I know what coach Michael Malone says he wants, and I know what sort of offense Chris Finch ran in Houston, but when I watch Denver actually play I don’t see a commitment to any specific plan on either side of the court. Style of play varies wildly depending on which five players are grouped together, and few of those styles are successful. The ones that look like they might be successful are not tried as often as the failures. Confusion breeds tentative play, tentativeness devolves into indifference, and here we are watching a team that the other terrible teams in the league lick their chops at come game-time.

Three years ago I wrote my first and only fanpost on Denver Stiffs, well before I was ever a staff writer, about whether Nuggets basketball was like Steelers football: a particular style that represents a city and the only expected way to achieve success.  
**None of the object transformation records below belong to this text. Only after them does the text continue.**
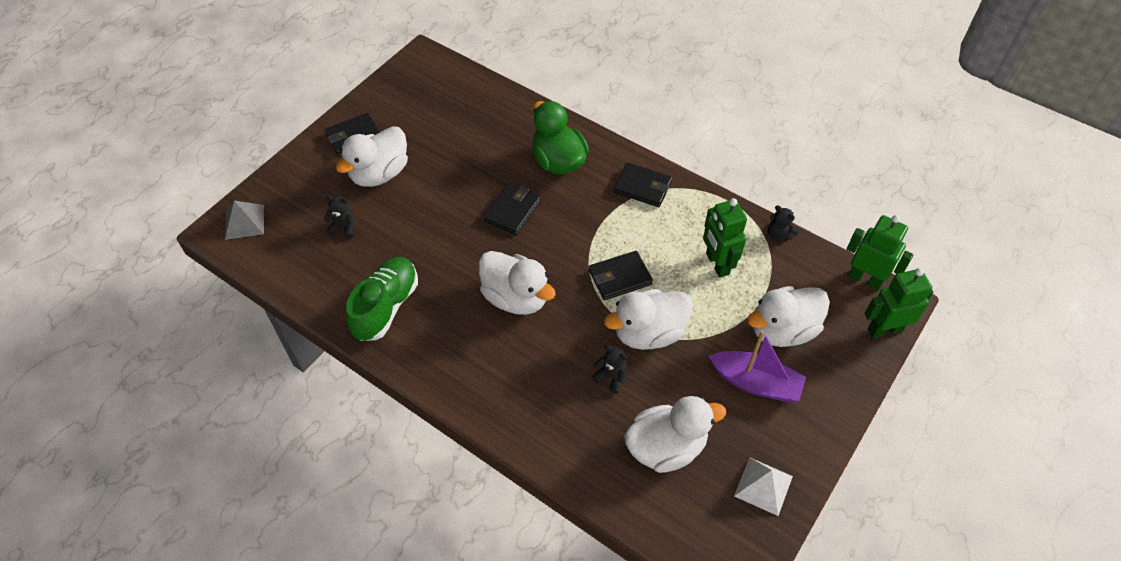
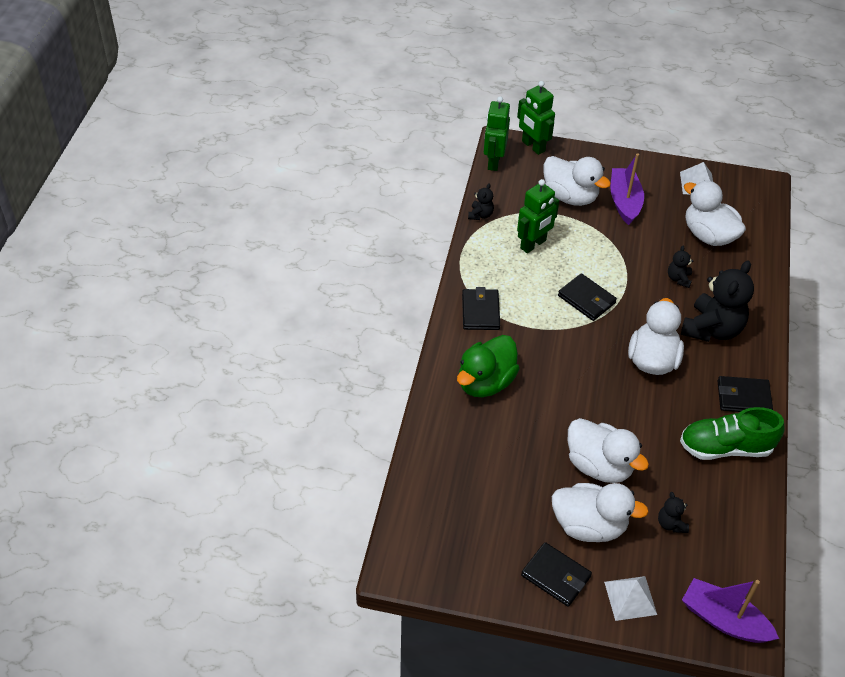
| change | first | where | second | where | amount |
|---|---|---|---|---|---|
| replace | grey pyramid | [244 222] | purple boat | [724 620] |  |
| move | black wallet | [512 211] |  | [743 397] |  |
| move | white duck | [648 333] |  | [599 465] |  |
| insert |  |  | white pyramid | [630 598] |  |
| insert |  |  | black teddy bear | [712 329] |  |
Denver hasn't won any NBA titles playing the way they do (unlike the Steelers and their fistful of rings) but Nuggets fans expect their basketball to be entertaining, high-flying, energetic and competitive. Through several different eras, the one thing that has remained in all their best teams is the above-the-rim, energetic style. Denver runs teams out of the gym when they come here, and in doing so consistently have one of the best home-court records in the entire league. Considering the several abominable teams that have seen the court for the Nuggets, that's very impressive.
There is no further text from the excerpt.